The nation's largest teachers union joined school districts in Michigan, Texas and Vermont in filing a federal lawsuit yesterday charging that the Department of Education has failed to provide adequate funding for the No Child Left Behind initiative.
The first-of-its-kind suit is the latest in a series of challenges to the Bush administration's signature education law, which is designed to make every student in the country proficient in reading and math by 2014.
On Tuesday, the Utah legislature voted to give priority to its own school accountability system over the federal law in the event of a conflict.
"The rebellion is growing," said Jack Jennings, president of the Center on Education Policy, a Washington-based think tank that has been tracking implementation of the No Child Left Behind law. "These actions are all ratcheting up the pressure on the Bush administration to either relax some of the requirements of No Child Left Behind or provide more money to fund it," he said.
New Education Secretary Margaret Spellings has been attempting to defuse protests against No Child Left Behind by promising a "common-sense" attitude toward interpreting the law and by broadening exemptions for disabled students. But she has been unable to bridge the gap with several states, including Utah, Connecticut and her home state of Texas, all of which are demanding greater concessions from the federal government.
"Since taking office, I have made a point of reaching out to state education leaders, and at every possible opportunity have signaled that I will be flexible and work with states to implement No Child Left Behind. But I will not do so at children's expense," Spellings said in a prepared statement. "Turning back the clock and returning to the pre-NCLB days of fuzzy accountability and hiding children in averages will do nothing to help the students who are currently enrolled in Utah's schools."
Lawyers for the National Education Association, which represents 2.7 million educators and has been at the forefront of protests against No Child Left Behind, cited a clause in the law that protects states from incurring "any costs not paid for under this Act." Opponents depict the law as an underfunded federal mandate that has imposed billions of dollars of extra spending on states.
"The principle of the law is simple," said Reg Weaver, president of the NEA. "If you regulate, you have to pay."
Bush administration officials dispute studies by several states that show they are being forced to pick up the costs of additional standardized testing required by the 2002 law. They argue that federal funding for education has increased significantly over the past five years.
"Today's announcement is regrettable," said Education Department spokeswoman Susan Aspey. "Four separate studies assert the law is appropriately funded and not a mandate."
Although several school districts have mounted legal challenges to parts of the No Child Left Behind law, the section of the statute on unfunded federal mandates has yet to be tested in court. The NEA case is likely to center on complicated arguments and conflicting estimates of the costs of the standardized tests that form the centerpiece of the accountability system promoted by the Education Department.
The case illustrates the changing nature of the rebellion to No Child Left Behind, which is shifting away from outright opposition to complaints about a lack of funding. The Republican-controlled Utah legislature dropped an earlier threat to opt out of the law completely in order not to lose tens of millions of dollars in federal subsidies for some of the state's lowest-performing schools.

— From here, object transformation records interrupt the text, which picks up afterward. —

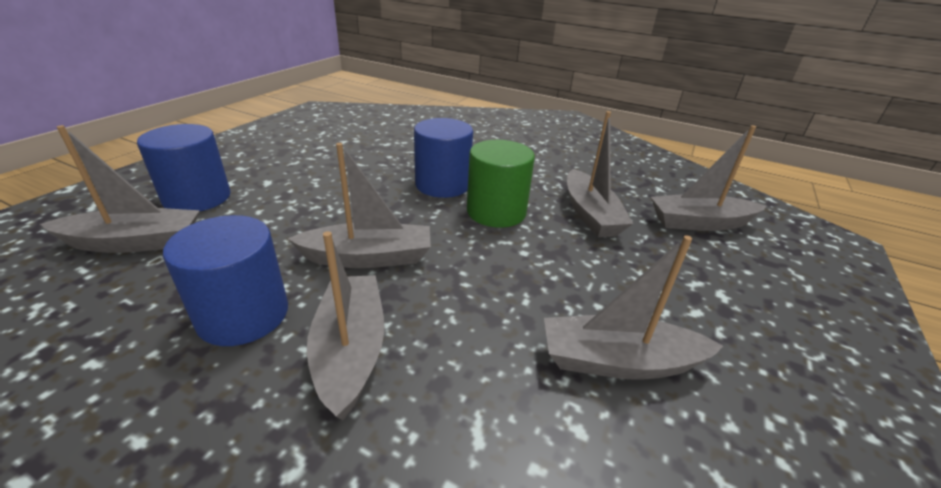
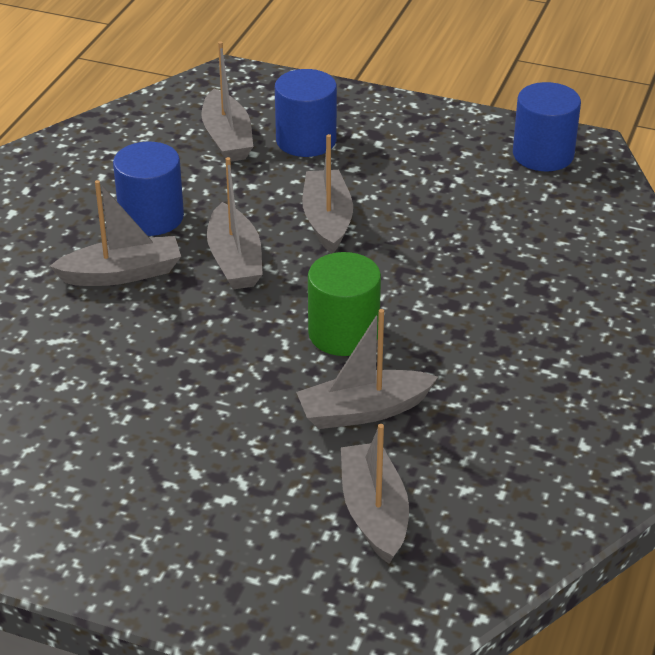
camera: 85 degrees right, 5 degrees up
(442, 185) = (394, 287): blue cylinder -> blue cylinder (543, 155)
(618, 361) = (125, 411): grey boat -> grey boat (327, 220)

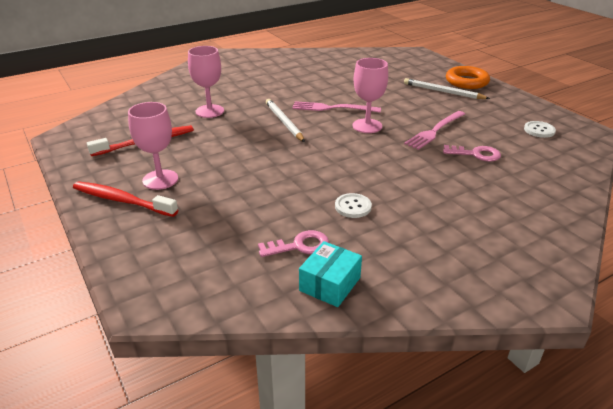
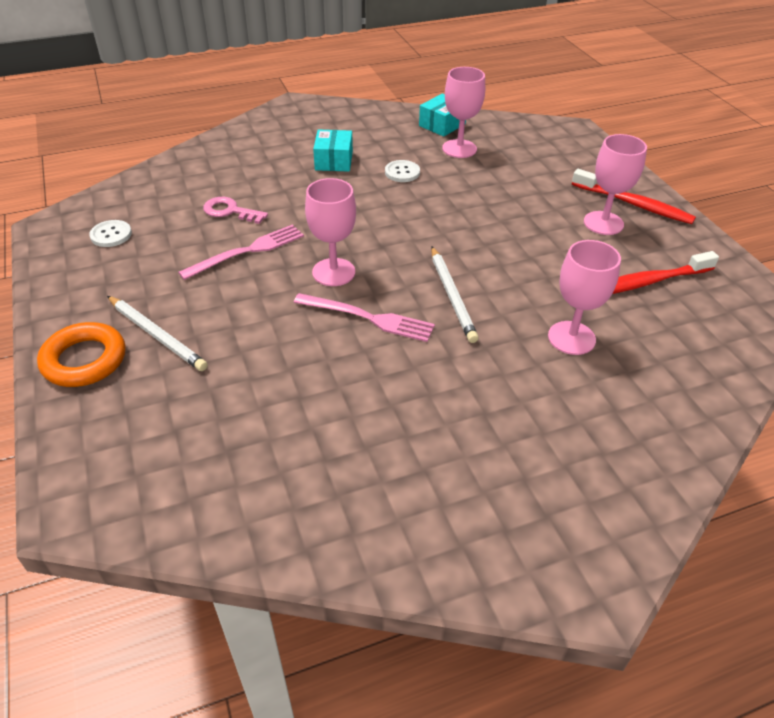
camera: 170 degrees left, 10 degrees up
(300, 246) = (459, 149): pink key -> pink goblet
(429, 211) = (333, 161): none -> turquoise box

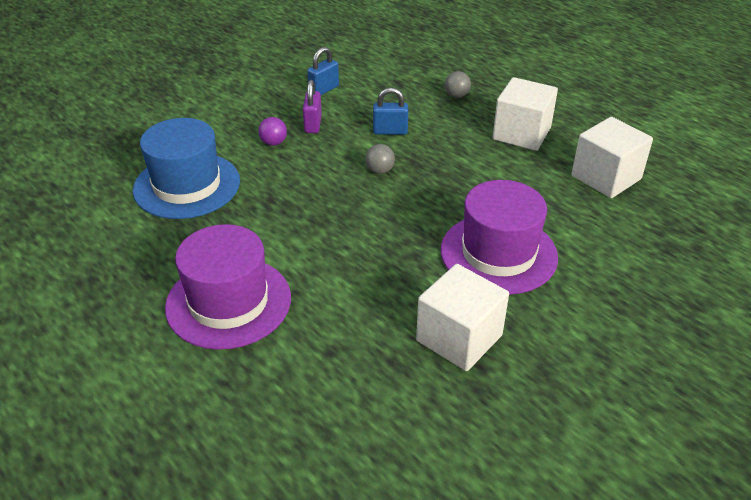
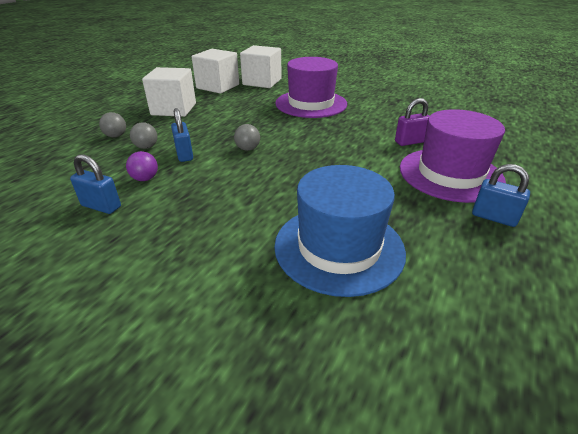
camera: 110 degrees left, 5 degrees down
(143, 291) = (493, 217): none -> blue padlock
(273, 143) = (227, 211): purple ball -> purple ball (145, 179)
(313, 124) = (182, 196): purple padlock -> purple padlock (410, 142)
(419, 111) = (146, 147): none -> grey ball
(459, 338) = (386, 105): white cube -> white cube (262, 82)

Instead, states are seeking relief from certain requirements while continuing to receive federal funds. Texas, for example, has exempted 9 percent of its students from regular state tests on the grounds they are learning-impaired. Spellings has agreed to exempt as much as 3 percent of students in each state.
The new Utah law authorizes state officials to ignore provisions of No Child Left Behind that have not been fully funded by the federal government. Legislators voted for the law in a special session despite warnings from Spellings that they ran the risk of losing $76 million in federal funding.

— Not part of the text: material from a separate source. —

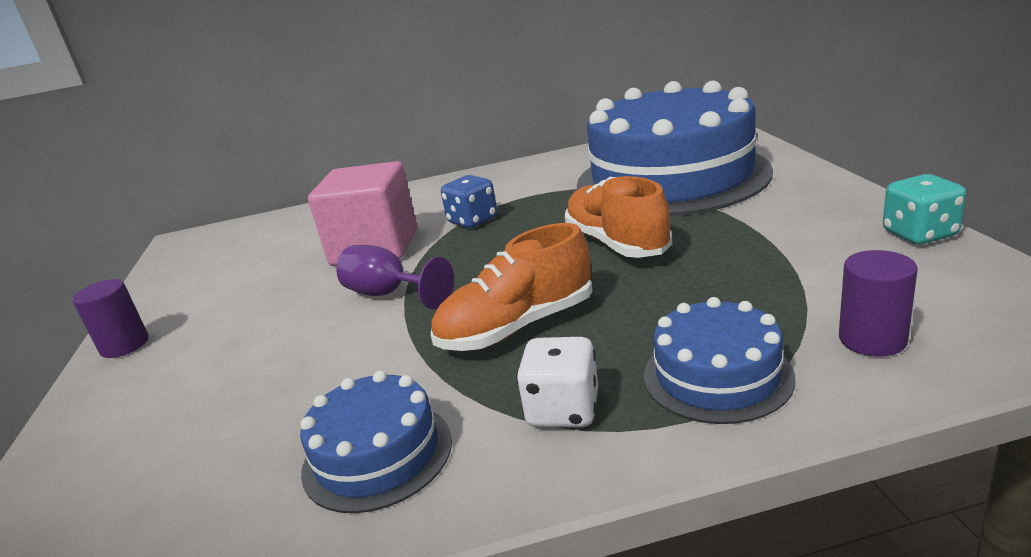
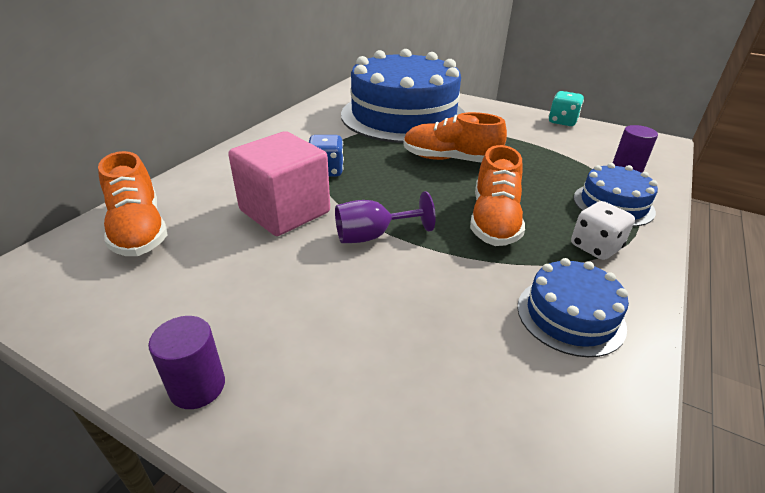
camera: 55 degrees left, 10 degrees up
(279, 230) = (139, 230): none -> orange shoe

After meeting with Spellings earlier this month, Virginia Superintendent of Public Instruction Jo Lynne DeMary said she was "very encouraged" by Spellings's more flexible attitude, particularly over required tests of disabled students. DeMary and Maryland Superintendent of Schools Nancy S. Grasmick predicted changes would lead to a sharp drop in schools failing to meet a requirement that they show "adequate yearly progress" in student test scores.

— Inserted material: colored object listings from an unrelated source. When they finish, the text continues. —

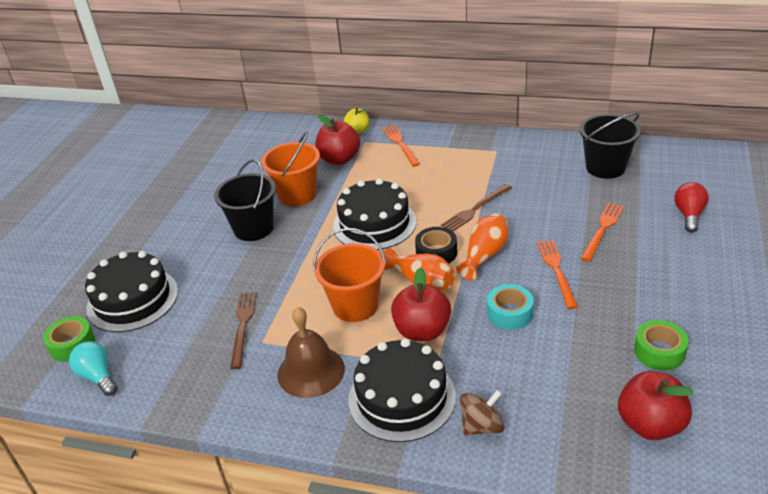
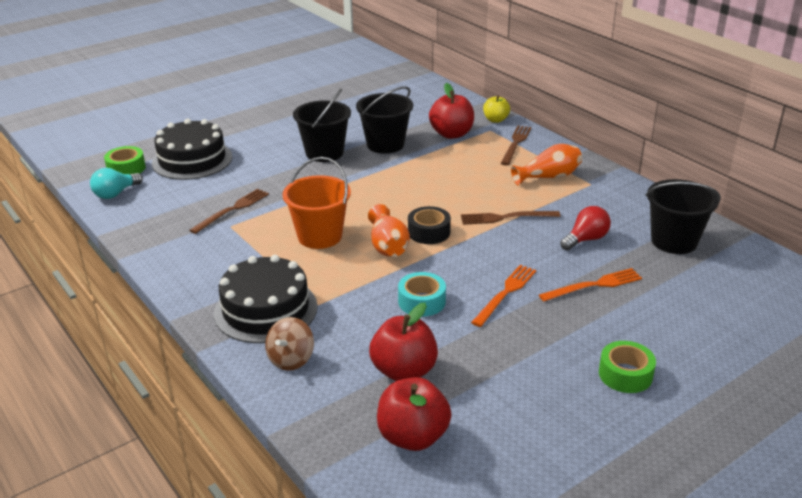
camera: 35 degrees right, 5 degrees down
(98, 376) = (115, 194): turquoise light bulb -> turquoise light bulb turned 135 degrees counterclockwise
(297, 195) = (385, 144): orange bucket -> black bucket
(311, 371) = (234, 260): brown bell -> none
(374, 223) = (412, 190): black cake -> none
(400, 144) = (516, 144): orange fork -> brown fork
(422, 331) = (341, 277): red apple -> red apple (404, 371)
(482, 426) = (291, 359): brown spinning top -> brown spinning top turned 105 degrees clockwise
(484, 255) = (463, 253): orange vase -> orange vase (548, 177)
(659, 351) = (500, 395): green tape -> green tape (625, 374)
(689, 215) = (697, 316): red light bulb -> red light bulb (586, 239)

But the changes failed to satisfy several other states, including Connecticut, which is preparing a lawsuit that challenges a federal requirement that students be tested annually between grades three and eight, as well as in grade 10. According to calculations by state auditors, the mandate will cost Connecticut $8 million more than the federal government provides.
Connecticut Attorney General Richard Blumenthal delayed the suit to wait for the outcome of negotiations between state education officials and the U.S. Department of Education. But little came from a meeting this week between Spellings and Connecticut Education Commissioner Betty J. Sternberg, and Blumenthal said he expects to file the lawsuit "imminently."